(EUROPE) — European authorities have revoked protections and pursued prosecutions involving Palestinian refugees in recent weeks, as the 🇺🇸 Department of Homeland Security rolls out re-vetting initiatives and processing holds that advocates and lawyers say can leave people in prolonged uncertainty.
The heightened scrutiny spans people already in the United States, applicants abroad waiting on refugee or visa processing, and refugees and activists living in Europe who face a mix of administrative action and criminal investigation depending on the country and allegations involved.
Across both regions, measures described by officials as security-driven have increased the importance of documenting immigration compliance, tracking case notices, and verifying what policies apply to which benefit types and travel documents.
USCIS and DHS have tied several U.S. actions to enforcement of existing law and expanded screening, including guidance touching refugees who have not adjusted to permanent residency and broader pauses on adjudications for certain nationalities and document holders.
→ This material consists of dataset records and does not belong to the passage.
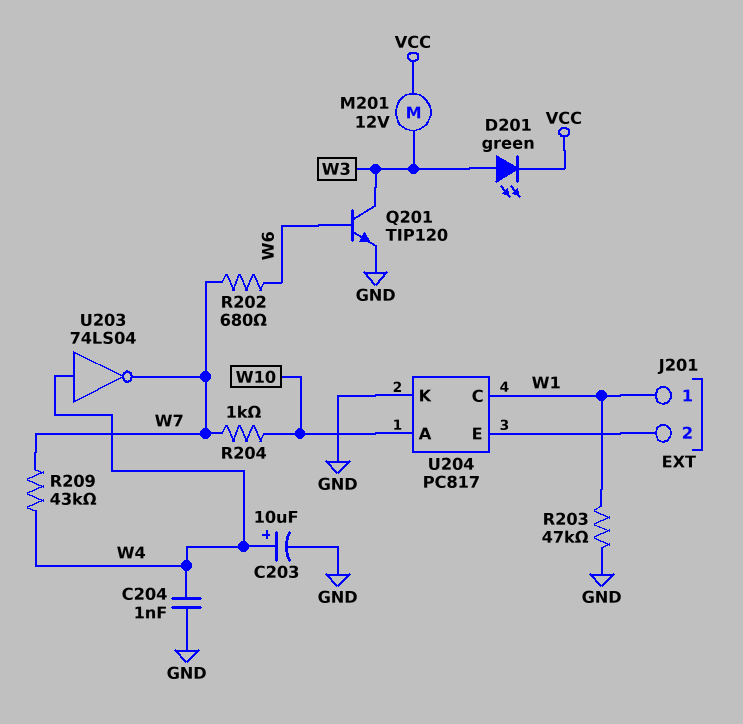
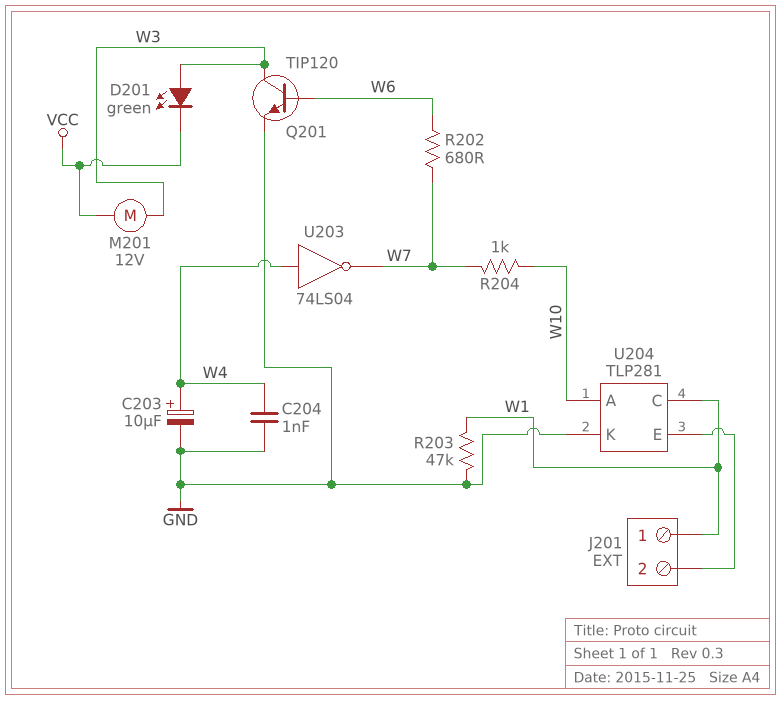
R209: 43k (W4, W7) -> none
U204: PC817 -> TLP281

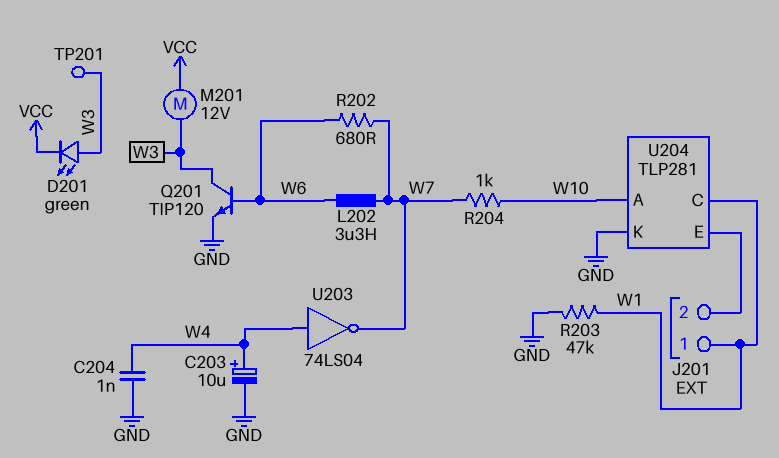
L202: none -> 3.3uH (W6, W7)
TP201: none -> test point (W3)

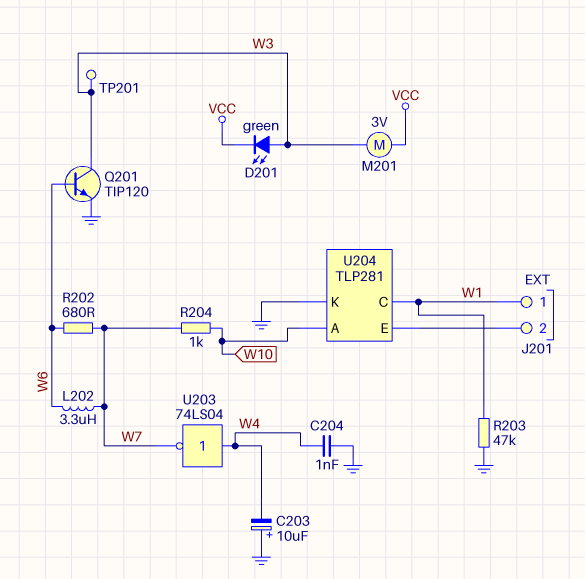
C203: 10uF (plus W4, minus GND) -> 10uF (plus GND, minus W4)
M201: motor 12V (VCC, W3) -> motor 3V (VCC, W3)

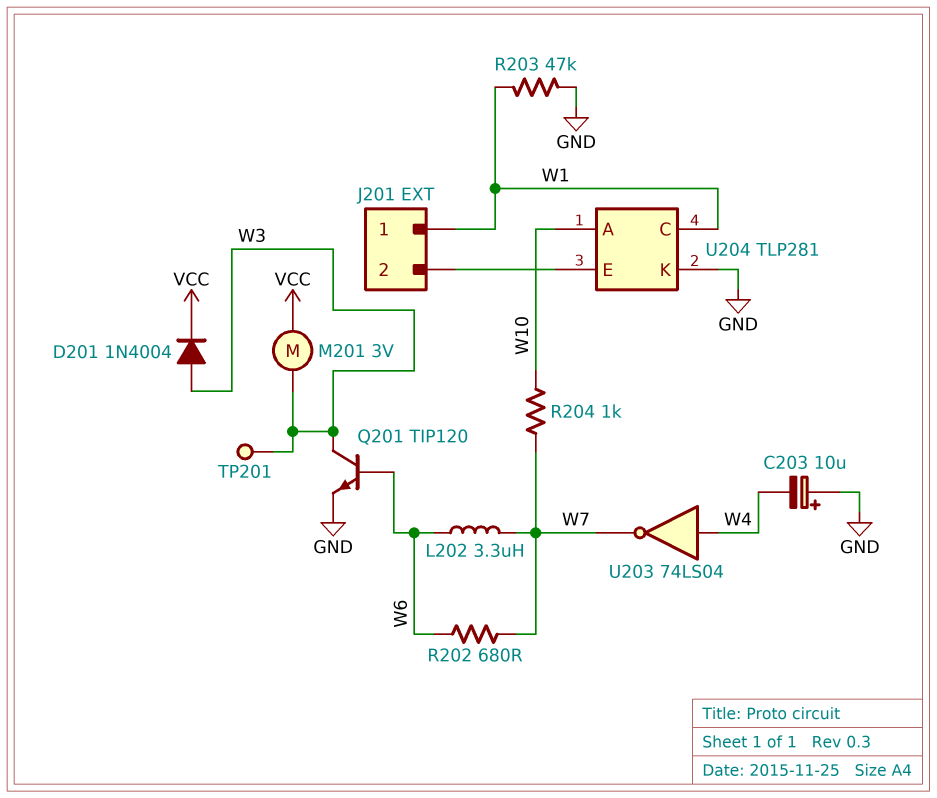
C204: 1nF (GND, W4) -> none
D201: LED green (A W3, K VCC) -> diode 1N4004 (A W3, K VCC)

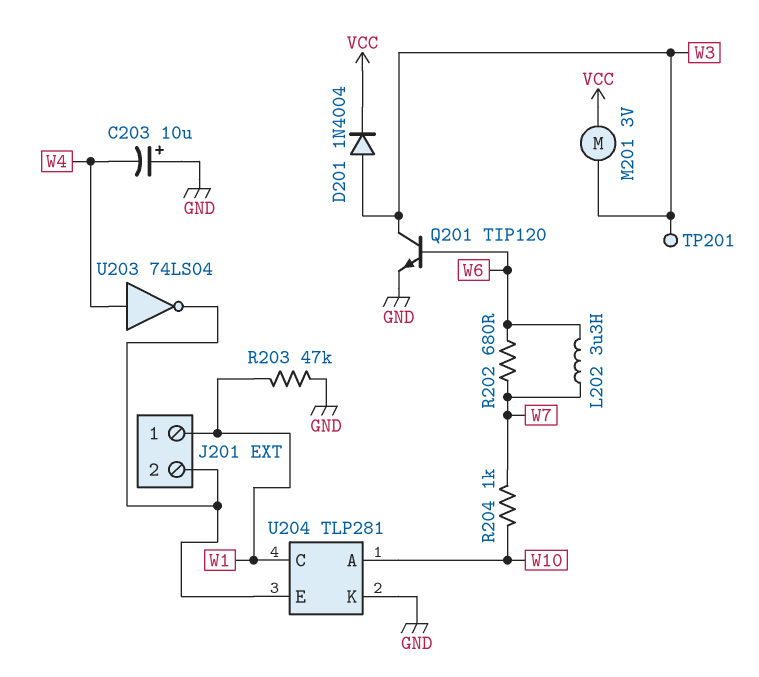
U203: NOT 74LS04 (in W4, out W7) -> NOT 74LS04 (in W4, out J201/2)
A USCIS spokesperson defended a new memo referenced in reporting on February 19, 2026, saying: “The memo directs agencies to implement the plain language of long-established immigration law. This is not novel or discretionary; it is a clear requirement in law. The alternative would be to allow fugitive aliens to run rampant through our country with zero oversight. We refuse to let that happen.”
DHS also issued Policy Memorandum PM-602-0194 on January 1, 2026, expanding a processing hold on pending benefit applications for individuals from “high-risk” countries, including those traveling with Palestinian Authority-issued documents.
In newsroom updates dated February 20, 2026, DHS announced “Operation PARRIS,” describing it as “reexamining thousands of refugee cases through new background checks and intensive verification of refugee claims” to identify potential security threats and fraud.
In practice, re-vetting and processing holds can surface through new interview notices, Requests for Evidence, background-check delays, or pauses that affect pending applications and related work authorization timelines, depending on the benefit type and the unit implementing guidance.
The distinction between a policy memo, an operation name, and binding regulation can matter for how quickly changes take effect, who is covered, and what paperwork or interviews follow, making it important for applicants and refugees to track official publication and any implementing instructions.
European cases cited in recent weeks show how enforcement can run through separate pathways, with administrative revocations handled by migration agencies in some cases and criminal courts weighing allegations in others.
Greek authorities revoked the refugee status of Mohannad al-Khatib, a Palestinian from Gaza, on January 20, 2026, and Greek Minister of Migration and Asylum Thanos Plevris said: “We will not accept that any supporter of Hamas or anyone acting illegally be granted protection.”
Italy’s court in L’Aquila sentenced Palestinian refugee Anan Yaeesh in January 2026 to five and a half years in prison for “association with the purpose of international terrorism,” following a legal battle that involved an Israeli extradition request initially rejected due to the risk of torture.
Those examples highlight that administrative withdrawal of protection and criminal prosecution can produce different outcomes, including detention, removal attempts, and travel restrictions that complicate cross-border family plans inside Europe’s Schengen area.
Investigations and proceedings can also draw on online activity and political expression as evidence in some jurisdictions, increasing the importance of record-keeping and understanding how posts, group affiliations, or messaging may be interpreted in a legal process.
Travel and processing disruptions have also widened in the United States after the travel ban list expanded in December 2025 from 19 to 39 countries, explicitly adding the Palestinian Authority as a territory subject to heightened scrutiny and processing holds.
Heightened scrutiny often appears as additional background checks, longer adjudication times, and more documentary requests, which can hit applicants abroad as well as people already in the United States who file for new benefits or travel documents.
For some refugees, delays and holds can collide with deadlines and status expectations after admission, creating risks that range from missed notices to enforcement contact, especially when a case triggers adverse information during re-vetting.
The policy direction described by officials has also reinforced a perception of conditionality in refugee status, with more frequent re-checks at later benefit stages and a greater role for national security screening and credibility assessments across adjudications.
U.S. authorities and European governments have cited national security as a basis for revocation or denial in some cases, while parallel outcomes can still arise through separate legal systems rather than any formally announced coordination.
DHS actions have raised detention concerns for refugees whose adjustment cases stall or fall into processing pauses, and reporting described an estimated 200,000 refugees as at risk of detention if they have not yet received green cards while the process remains halted for many “high-risk” groups.
Advocacy-related allegations can intersect with immigration decisions through security checks, credibility reviews, and discretionary determinations, while European proceedings show that different countries may treat the same underlying conduct through administrative, criminal, or extradition channels.
Officials and advocates have also warned of “bureaucratic limbo” scenarios in which status is revoked but removal faces obstacles tied to conflict, leaving people facing prolonged detention or severe travel limits even as their legal challenges proceed.
For readers trying to confirm what rules apply, government sites remain the primary reference points, including the USCIS Newsroom, the USCIS Policy Manual, DHS’s repository of DHS Policy Memos, and the Federal Register for published notices tied to immigration programs and travel restrictions.